Thursday, November 15, 2007

Not so gay

[Be advised: Link to the Web site Our Chart, below, contains obscenities and may include smutty photos.]

The anonymous editrix of Our Chart, an online offshoot of Showtime's "The L Word" (which in turn is a lesbian answer to "Sex and the City," tried to organize a protest to Tuesday's "Modest Proposals" panel. Didn't happen. However,  Our Chart's post about the event did earn a firestorm of responses from its readers, whose ire was further raised by the blog's attempt to link my chastity advocacy with purity balls.

It's always interesting to see how, when proponents of a libertine lifestyle want to avoid discussing the negative psychological and physical effects of nonmarital sex, they run to the same old tired demonizations of the opposition. CHASTITY BELTS! PURITY BALLS! HOUSEWIVES BAKING COOKIES! Etc. It shows their great fear of having their lifestyle called into question.

People of course have free will to engage or not engage in sex of any kind outside marriage, heterosexual or homosexual. However, when chastity opponents caricaturize, demonize, and otherwise malign those who seek reasoned discussion of the potential negative effects of nonmarital sex, it suggests that their purported pleasure principle is built on a house of cards. They can't be that satisfied if they live in such abject fear of criticism.
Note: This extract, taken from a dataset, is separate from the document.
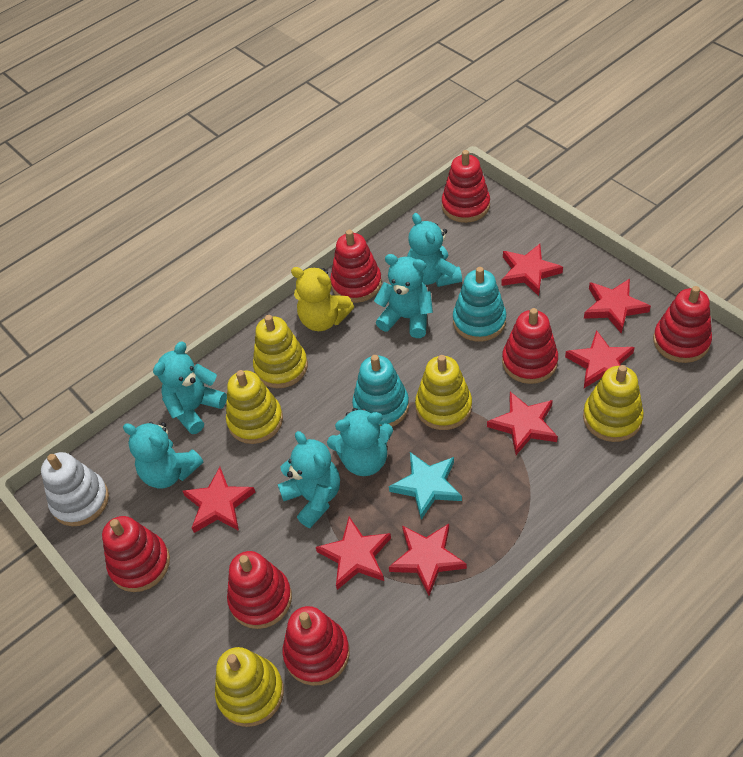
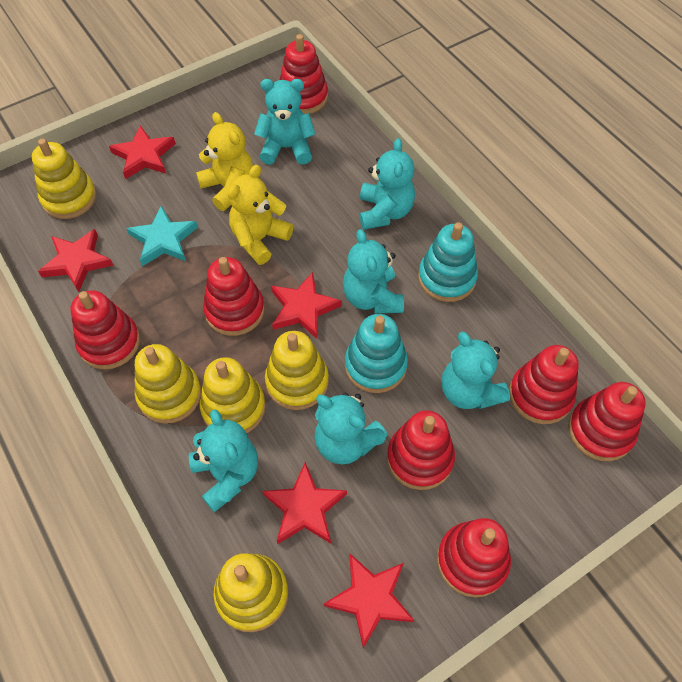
red star: 7 -> 5
white stacking toy: 1 -> 0
yellow teddy bear: 1 -> 2

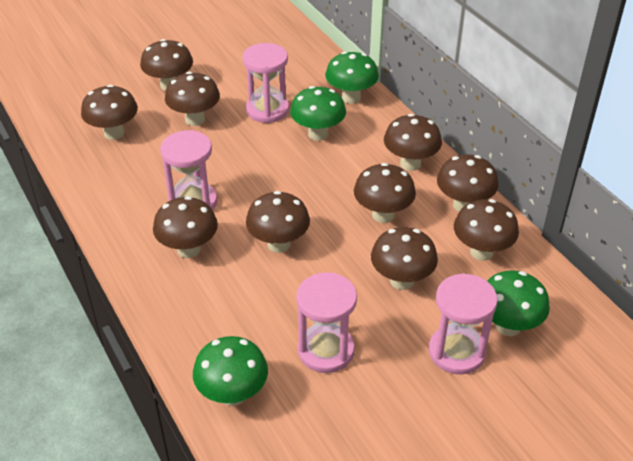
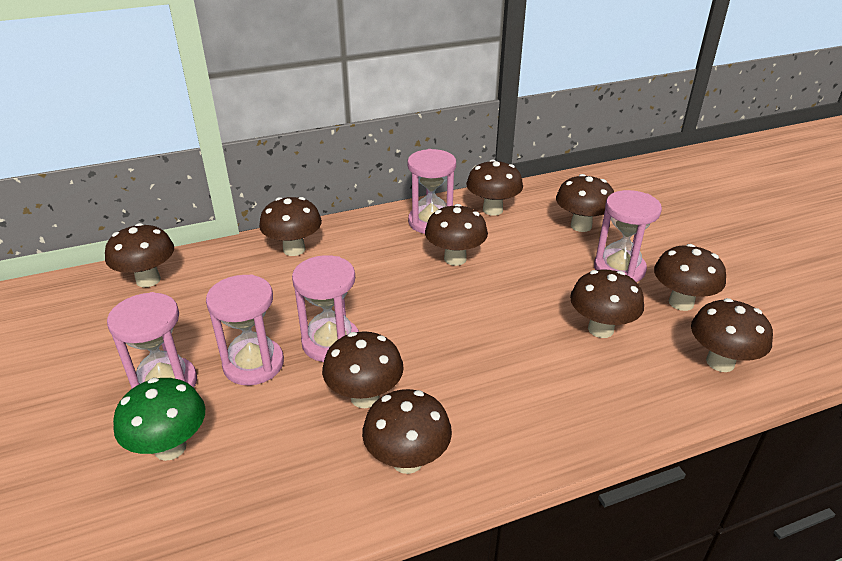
green mushroom: 4 -> 1
pink hourglass: 4 -> 5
Here, for the record, is the quote I gave in a Radar online interview that so disturbed Our Chart's editrix and commenters:

"It's a tragedy of our modern age that there is a culture that encourages people to act out on gay inclinations. In my view, far fewer people are really gay, but they will act out that way because of the encouragement of the culture. The myth is that people can't change."

Interesting, Our Chart's editor omits the next two sentences from my quote: "People can change, at least from my own experience. I think it's wrong to tell people that once they are gay they are always gay."

By "my own experience," I am referring to my own experience of changing from an unchaste lifestyle to a chaste one. As the Web site of Parents and Friends of Ex-Gays (PFOX) noted in its review of my book, it's an experience familiar to homosexuals as well — but one which gay media outlets like Our Chart refuse to present to its readers without mockery. What are they so afraid of? Methinks the ladies doth protest too much.